Which behavioural effects can you identify around behaviour? How effective are these? Are there behavioural patterns which are more important than others? Or behavioural patterns which aid one another or annul each other?

Let’s look at the example of the cordless screwdriver again: It could also be the case, for example, that the choice of different products overwhelms the customer and he or she is just trying to quickly establish a general idea about the products. Frequently, customers fall back on the “status quo bias” and look for brands or products which they already know, and decide then only based on this knowledge. A less known brand, which clearly has the better price-performance relationship, has it particularly difficult in even being considered in the decision.


Step 3: Barriers

There are nearly always barriers in the way of the desired behaviour.

For instance, you determine that the wrong assumptions exist about what really happens with the customer. Or there’s important aspects missing about the presented product for it to be perceived as a solution (= no or a bad solution fit). It’s decisive to expose these barriers and to describe these in as much detail as possible.

A typical example for this is that products are armed with lots of information and product features along the motto that “more is better” for it to be acknowledged as the “best product” by the customer. Frequently though, the opposite is the case: information overload leads to the product being out of the running, as the customer is either so bewildered that the purchase decision is put on ice (drop the bucket effect) or the decision is made for another product that appears to be less complex.


Step 4: Target Behaviour

To hit the mark, you need to know where you want to be. What is the “ideal” customer behaviour?

Describe in as much detail as possible how the customer should behave in this moment. Where are there deciding deviations from the key behaviour observed in your customers? How do these deviations occur? Which BE effects are behind the target behaviour?

With the cordless screwdrivers, it could be the case that you’re already the market leader in this category, and want the customers to orientate themselves first to the brands they know best (“status quo bias”), and as a result very few competitors (if any) are considered. As a first step, you’ll need to ensure that your brand is the status quo for the target group (and remains it too).


Step 5: Behavioural Economic Strategies for Success / Nudges

As we already know which behavioural effects are behind the behaviour of our customer, we can respond to these with the respective nudges.

Behind every effect there is a success strategy about how this can be positively swayed. Here’s an example: Customers are inclined not to buy at all if they have the feeling that they need to make too many decisions (“the drop the bucket effect”). A simple way of turning this effect around is by eliminating the complexity, and radically minimalising the number of decisions to be made.

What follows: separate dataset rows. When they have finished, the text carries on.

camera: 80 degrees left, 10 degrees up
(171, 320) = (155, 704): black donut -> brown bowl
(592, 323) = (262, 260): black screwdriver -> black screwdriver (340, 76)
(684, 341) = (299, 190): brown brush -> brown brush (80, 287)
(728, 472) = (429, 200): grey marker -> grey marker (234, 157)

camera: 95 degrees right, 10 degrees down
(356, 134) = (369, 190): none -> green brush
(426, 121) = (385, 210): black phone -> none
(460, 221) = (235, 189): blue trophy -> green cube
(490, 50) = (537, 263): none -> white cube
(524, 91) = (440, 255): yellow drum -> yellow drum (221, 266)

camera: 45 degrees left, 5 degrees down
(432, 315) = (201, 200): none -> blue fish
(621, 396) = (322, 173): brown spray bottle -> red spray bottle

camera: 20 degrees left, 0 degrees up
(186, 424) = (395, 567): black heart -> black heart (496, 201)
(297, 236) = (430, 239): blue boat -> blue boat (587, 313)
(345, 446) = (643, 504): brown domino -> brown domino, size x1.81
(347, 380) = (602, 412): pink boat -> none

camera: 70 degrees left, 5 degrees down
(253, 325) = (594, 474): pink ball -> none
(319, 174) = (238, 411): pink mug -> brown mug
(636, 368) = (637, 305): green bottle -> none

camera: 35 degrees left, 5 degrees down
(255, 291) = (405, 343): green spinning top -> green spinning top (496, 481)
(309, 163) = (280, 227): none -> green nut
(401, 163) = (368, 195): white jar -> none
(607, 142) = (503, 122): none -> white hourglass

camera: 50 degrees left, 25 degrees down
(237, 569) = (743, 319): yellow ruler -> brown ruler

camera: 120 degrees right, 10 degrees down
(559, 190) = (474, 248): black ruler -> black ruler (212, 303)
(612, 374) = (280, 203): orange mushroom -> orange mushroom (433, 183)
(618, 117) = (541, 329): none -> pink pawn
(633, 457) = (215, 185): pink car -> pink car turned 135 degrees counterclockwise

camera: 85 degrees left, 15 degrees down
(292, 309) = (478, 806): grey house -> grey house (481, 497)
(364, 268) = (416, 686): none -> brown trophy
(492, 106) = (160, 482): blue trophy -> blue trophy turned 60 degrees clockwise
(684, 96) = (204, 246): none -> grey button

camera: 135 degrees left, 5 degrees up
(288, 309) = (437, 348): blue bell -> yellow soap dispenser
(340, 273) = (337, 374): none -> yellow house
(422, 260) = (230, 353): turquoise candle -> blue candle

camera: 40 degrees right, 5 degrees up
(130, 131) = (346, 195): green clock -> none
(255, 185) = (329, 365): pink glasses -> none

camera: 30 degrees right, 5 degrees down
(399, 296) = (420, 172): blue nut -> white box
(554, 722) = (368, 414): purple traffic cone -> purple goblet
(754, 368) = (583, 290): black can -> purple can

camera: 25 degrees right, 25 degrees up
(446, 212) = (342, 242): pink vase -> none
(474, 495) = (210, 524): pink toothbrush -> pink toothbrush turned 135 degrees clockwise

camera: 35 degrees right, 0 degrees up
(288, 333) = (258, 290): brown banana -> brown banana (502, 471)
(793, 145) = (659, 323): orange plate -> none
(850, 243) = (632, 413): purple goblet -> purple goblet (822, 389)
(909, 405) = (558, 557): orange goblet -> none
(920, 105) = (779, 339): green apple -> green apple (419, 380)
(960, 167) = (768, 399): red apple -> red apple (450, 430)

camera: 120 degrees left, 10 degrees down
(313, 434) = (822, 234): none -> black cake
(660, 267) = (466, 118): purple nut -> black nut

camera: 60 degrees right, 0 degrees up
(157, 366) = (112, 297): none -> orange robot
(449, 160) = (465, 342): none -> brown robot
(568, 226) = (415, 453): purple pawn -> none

Going back to our cordless screwdriver example: If we notice that the customer has difficulties with the technical specifications of the product then it would help if these were explained as plainly and simply as possible, ideally with pictograms. For example, could the number of screws or the number of square meters of terrace that could be laid be a better gauge than the wattage or the battery life, and therefore make it much easier for him / her to decide.